Puis il y avait cette simplicité dans sa manière d’être. Il portait toujours lui-même ses vieux sacs, soit à même la hanche comme un jeune étudiant, soit à l’une des mains tandis que l’autre main était encombrée de documents comme un simple maître d’école. Je trouvais tout cela touchant. Souvent dans certaines revues, et même à la télévision, il apparaissait parfois avec une simple soutane de prêtre, lui le cardinal. La seule différence avec ce dernier était la croix pectorale qu’il arborait.
La première fois que je l’ai entendu parler, c’était à travers les ondes. Une de nos radios est en partenariat avec radio notre dame de paris. Et lors de la catéchèse de carême, il intervint. Quelle douceur dans la voix… Et ô divine surprise, il parlait français. Sans accent avec des formules bien tournées comme un français de la France. Quelle personnage… m’étais-je alors étonné.
Et voilà qu’il se rappela à mon bon souvenir. C’était lors de la messe de requiem de Jean-Paul II. J’en avait presque les larmes aux yeux quand il lisait son homélie. Il avait réussi un exercice difficile. Retracer en filigrane la vie de Jean Paul II et expliquer l’évangile qui était, à travers le défunt pape, un hommage à tous les consacrés qui ont dit, et continue toujours à dire oui, en abandonnant tout et en s’adonnant entièrement au christ (pourquoi pas la relire en cette occasion de l’année sacerdotale).

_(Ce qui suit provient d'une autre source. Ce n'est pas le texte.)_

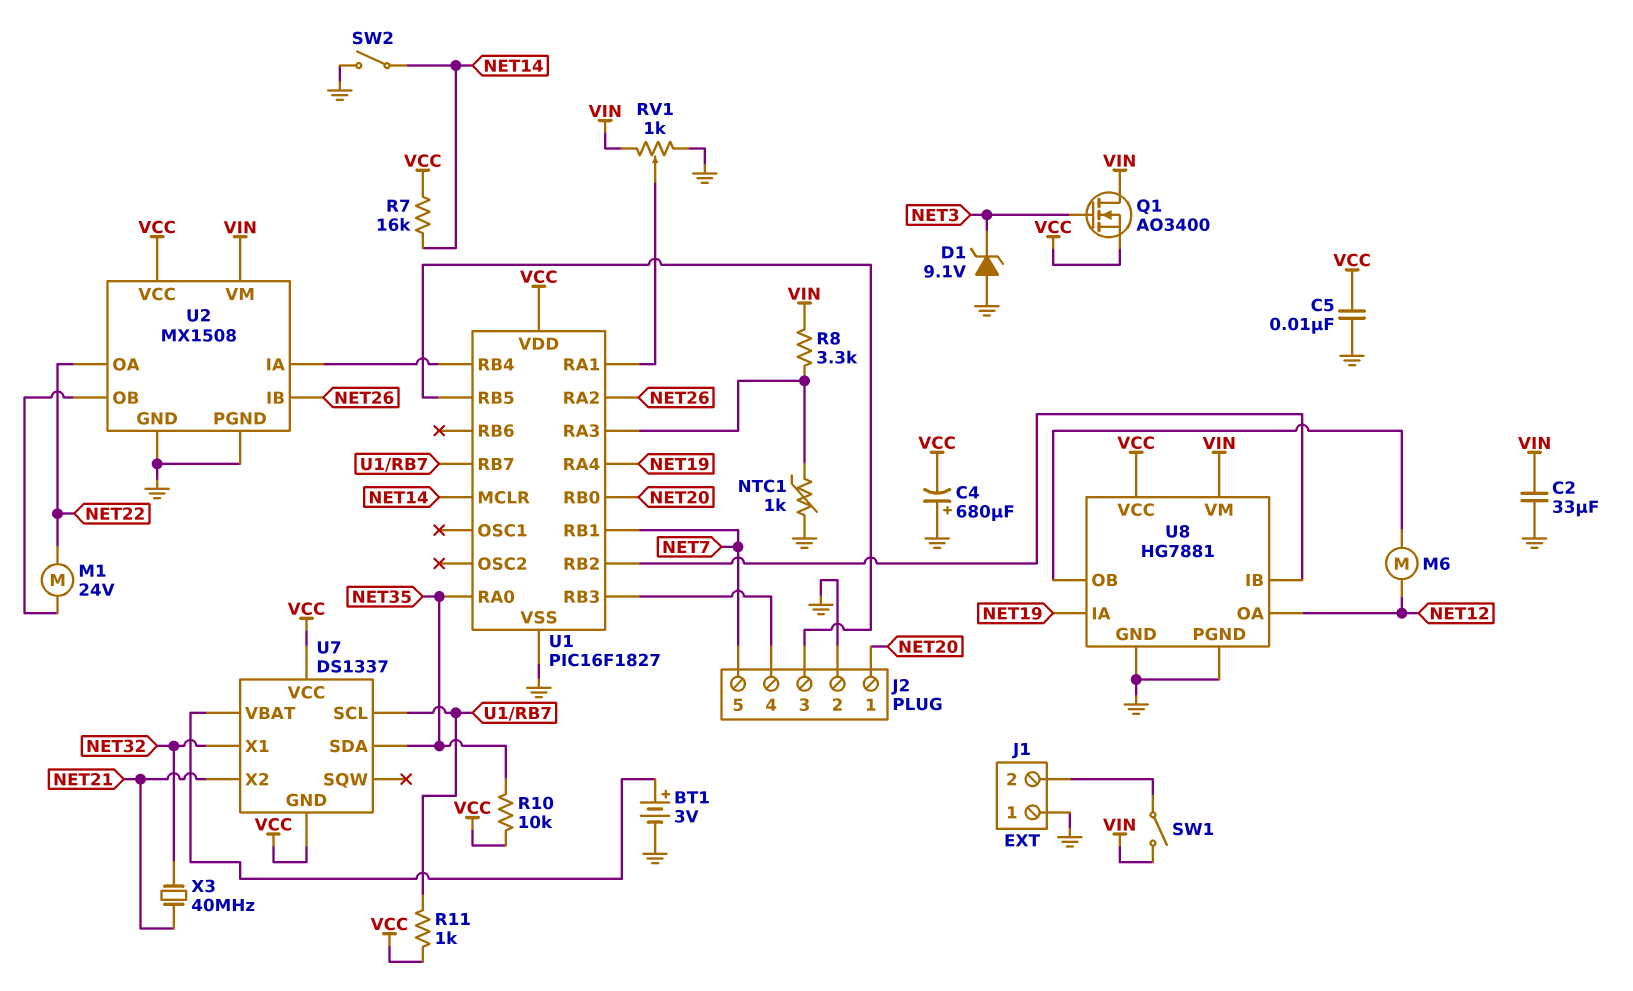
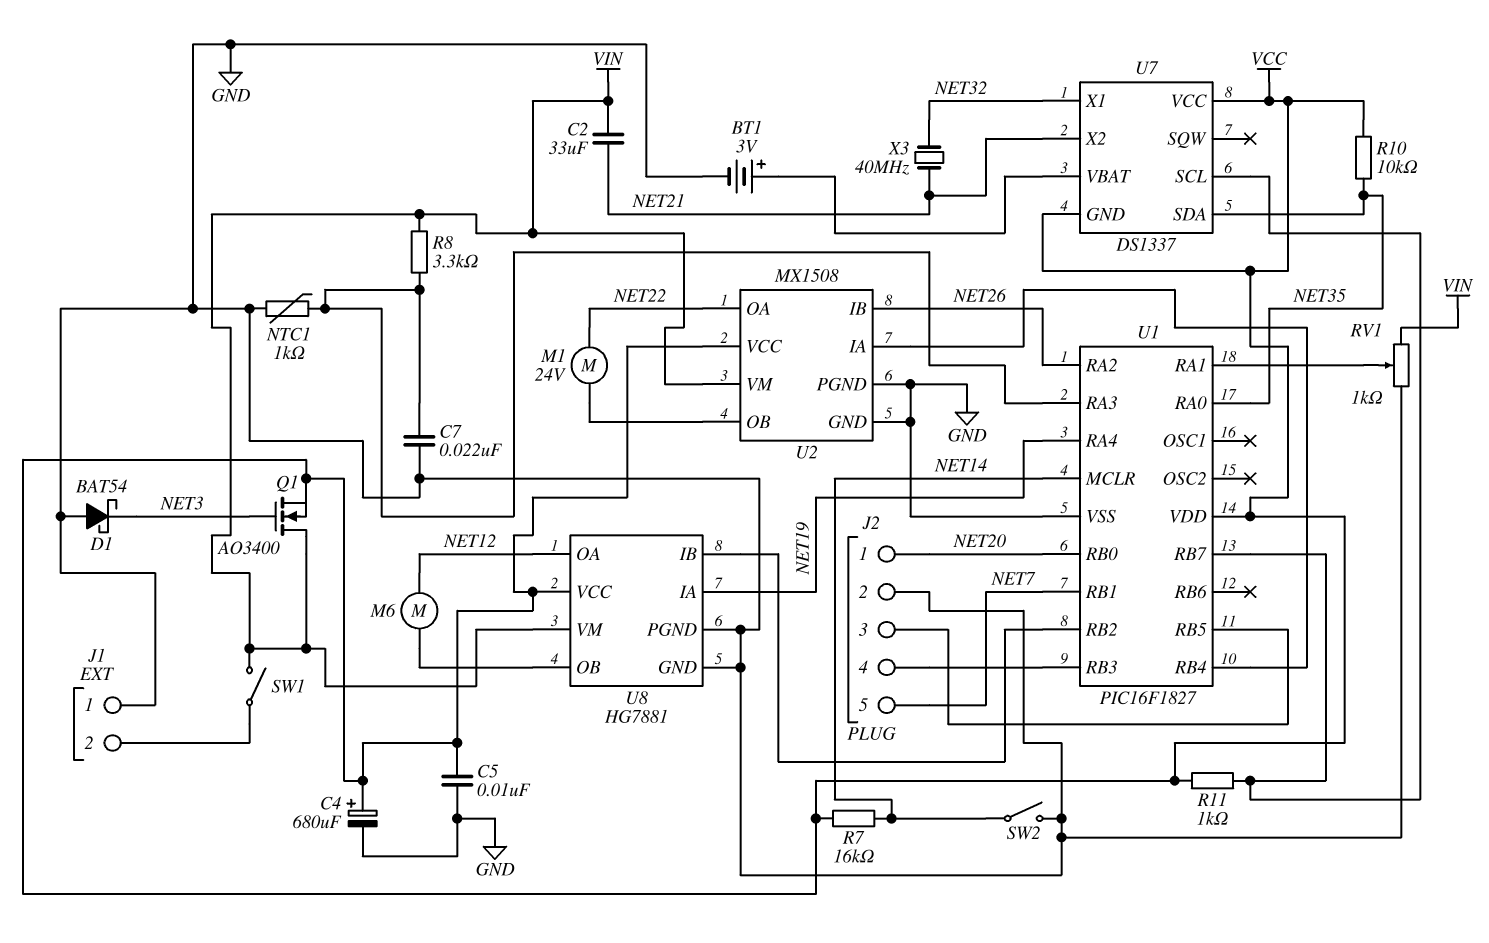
C2: 33uF (GND, VIN) -> 33uF (NET21, VIN)
C4: 680uF (plus GND, minus VCC) -> 680uF (plus VCC, minus GND)
C7: none -> 22nF (GND, U1/RA3)
D1: zener 9.1V (A GND, K NET3) -> schottky BAT54 (A GND, K NET3)

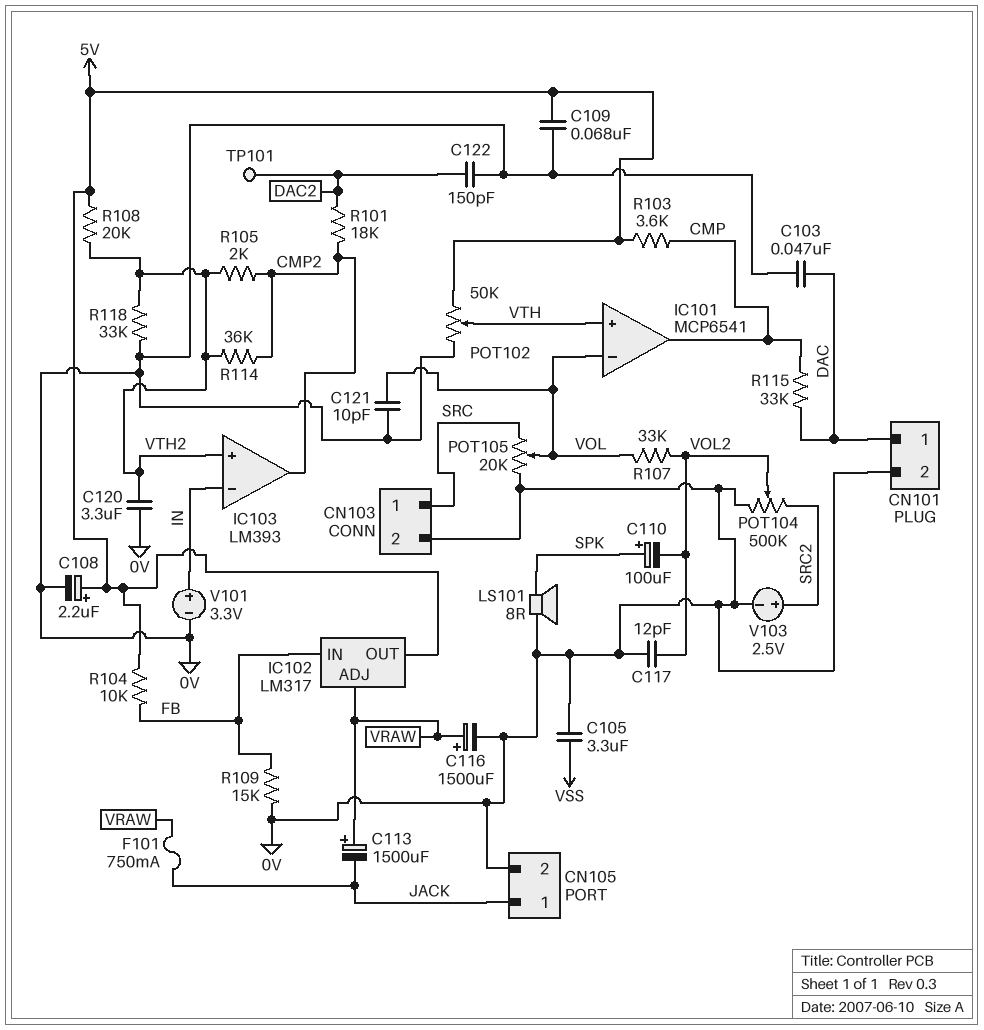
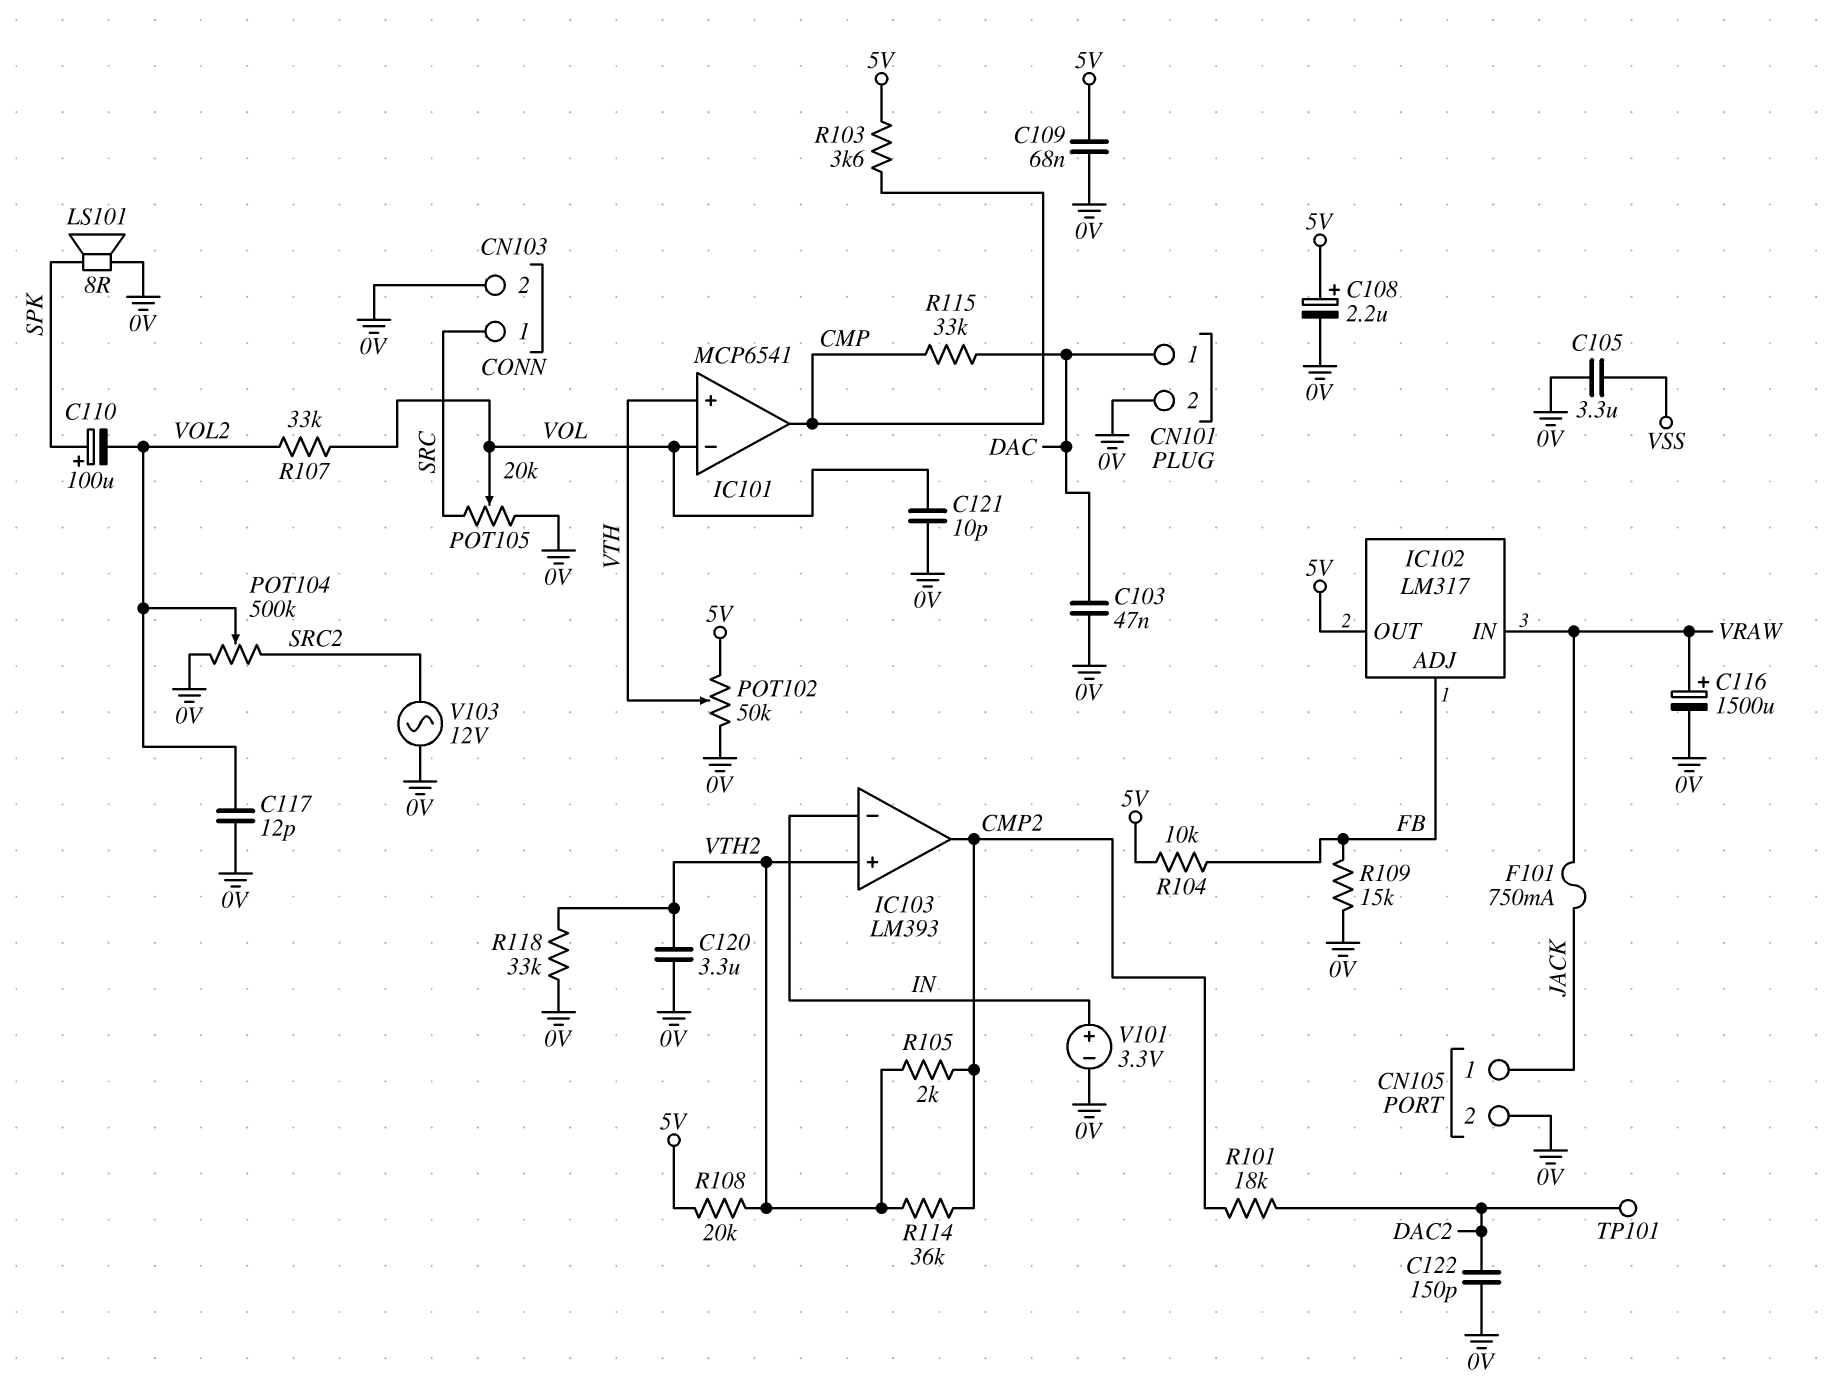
C113: 1500uF (plus VRAW, minus JACK) -> none
IC102 pin ADJ: VRAW -> FB
IC102 pin IN: FB -> VRAW
V103: 2.5V (plus SRC2, minus 0V) -> AC 12V (0V, SRC2)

A partir de cet instant, ce fut mon candidat et je souhaitait ardemment qu’il fut aussi celui de Dieu. Ma prière devint plus ardente lors de son dernière homélie en tant que cardinal, lors de l’entrée au conclave. Je me souviens toujours de l’image de la barque qu’il avait alors emprunté pour signifier la foi enfantine de la plupart des chrétiens qui se laisse ballotté à tout vent de la mode. Du marxisme au libéralisme, jusqu’au libertinisme... du syncrétisme à l’athéisme…. Les médias avaient alors annoncés doctement qu’il avait sapé ses chances par ce discours. Mais au vue de l’applaudimètre des cardinaux, je gardai espoir. Puis vint l’annonce. Lorsque son nom fut prononcé, ce fut la joie totale.
Je peux vous dire que jusqu’à présent, je ne suis pas déçu, je suis comblé. Inutile de vous dire notre consternation le pape était chez nous ici au Cameroun. De la manière dont il fut traité dans les chaînes, les radios et les journaux français (lire l’éditorial de notre quotidien national. Nous nous sommes sentis insultés, méprisés. Et je peux vous dire que les gens ici essaye, et ont de plus en plus conscience de la nécessité qu’il y a à changer leurs comportements).

J’ai aussi rigolé en lisant ce Monsieur Pierre Boutang.
Bref les chiens aboient, les loups hurlent mais la caravane multiséculaire du Seigneur, avec à sa tête notre Benoît Bien aimé passe.